Democratic challenger Raphael Warnock beat Republican incumbent Kelly Loeffler in one of two Senate races in the state, TV networks and Edison Research projected.
Democratic challenger Jon Ossoff held a slim lead over Republican David Perdue in the other, with 98 per cent of votes counted, according to Edison.
Along with a narrow majority for Democrats in the House of Representatives, a ‘blue sweep’ of Congress could usher in larger fiscal stimulus and pave the way for President-elect Joe Biden to push through greater corporate regulation and higher taxes.
“A Democratic-led government is expected to add more stimulus, essentially spend more, to help mitigate the virus crisis,” Paul Sandhu, head of multi-asset quant solutions, APAC, at BNP Paribas Asset Management in Hong Kong, said.
“That means that there’s going to be a weaker dollar.”
Analysts generally assume a Democrat-controlled Senate would be positive for economic growth globally and thus for most riskier assets, but negative for bonds and the dollar on the assumption the US budget and trade deficits would swell even further.
The 10-year US Treasuries yield rose above 1 per cent for the first time since March, on expectations of larger government borrowing under a Senate split 50-50 with Vice President-elect Kamala Harris, as president of the upper chamber, becoming the tie-breaker.
“History tells us it is much easier to get things done when one party controls everything, as Democrats and Republicans have had difficulties co-operating for at least 30 years,” Danske analysts said in a note.
German bond yields followed Treasuries to hit their highest in almost five weeks.
The euro rose to as high as $US1.2344, a level last seen in April 2018, while the yen hit a 10-month high of 102.57 to the US dollar.
The US dollar hit its lowest in nearly six years against the Swiss franc.

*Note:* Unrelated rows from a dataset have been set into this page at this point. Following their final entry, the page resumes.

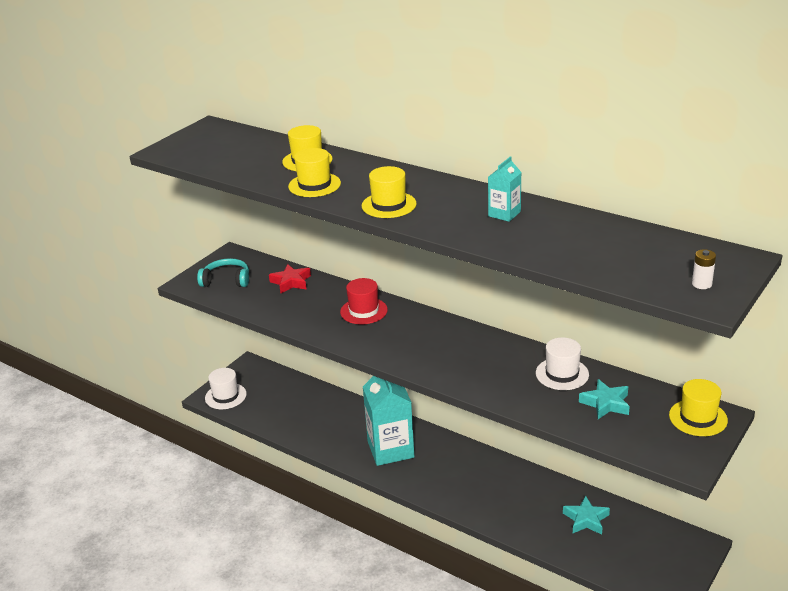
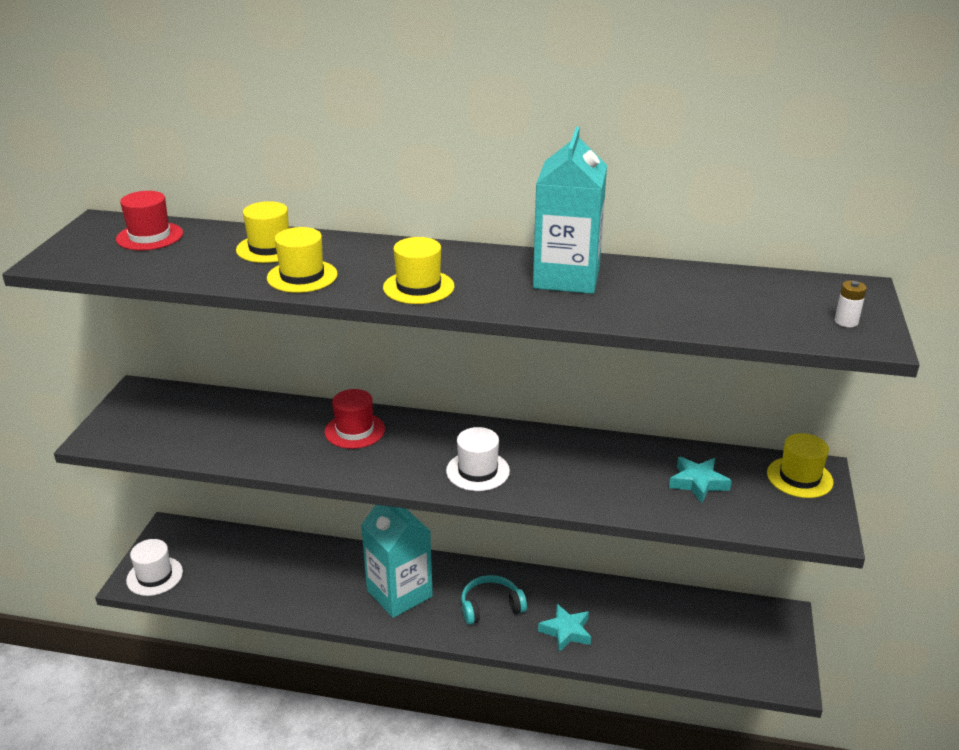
camera: 25 degrees left, 0 degrees up
(226, 280) = (150, 425): turquoise headphones -> turquoise headphones (490, 606)
(234, 141) = (149, 236): none -> red hat
(291, 282) = (240, 412): red star -> none
(504, 214) = (566, 277): turquoise carton -> turquoise carton, size x2.02
(562, 374) = (630, 459): white hat -> white hat (477, 471)
(586, 519) = (658, 619): turquoise star -> turquoise star (566, 631)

Bitcoin rose more than 5 per cent to a record high of $US35,879 .
World stocks gained 0.1 per cent, edging back towards recent record highs, and European stocks ticked up 0.08 per cent.
But futures for the U.S. benchmark S&P 500 fell 0.7 per cent, while Nasdaq futures slid 2.1 per cent, on fears Democrats could pursue tighter regulations on big tech firms.
Other industries, such as banks, oil and gas and healthcare, could come under heavier scrutiny, while infrastructure and alternative energy sectors could benefit.
Oil prices rose to their highest since February 2020 after Saudi Arabia agreed to reduce output more than expected in a meeting with allied producers, while industry figures showed US crude stockpiles were down last week.
US crude futures rose to a high of $US50.24 a barrel before trimming gains, having climbed 4.9 per cent on Tuesday.
International benchmark Brent crude futures rose 0.54 per cent to $US53.89.
In Asia, Japan’s Nikkei fell 0.4 per cent while MSCI’s index of Asian-Pacific excluding Japan erased earlier gains to trade flat.
Shanghai stocks extended gains, with the CSI300 index rising 0.7 per cent and reaching its best levels since 2008, shrugging off New York Stock Exchange’s chaotic handling of how it will treat Chinese companies to comply with sanctions set by the Trump administration.
The exchange made a second sudden U-turn as it said it was reconsidering its plan to allow three Chinese telecom giants to remain listed.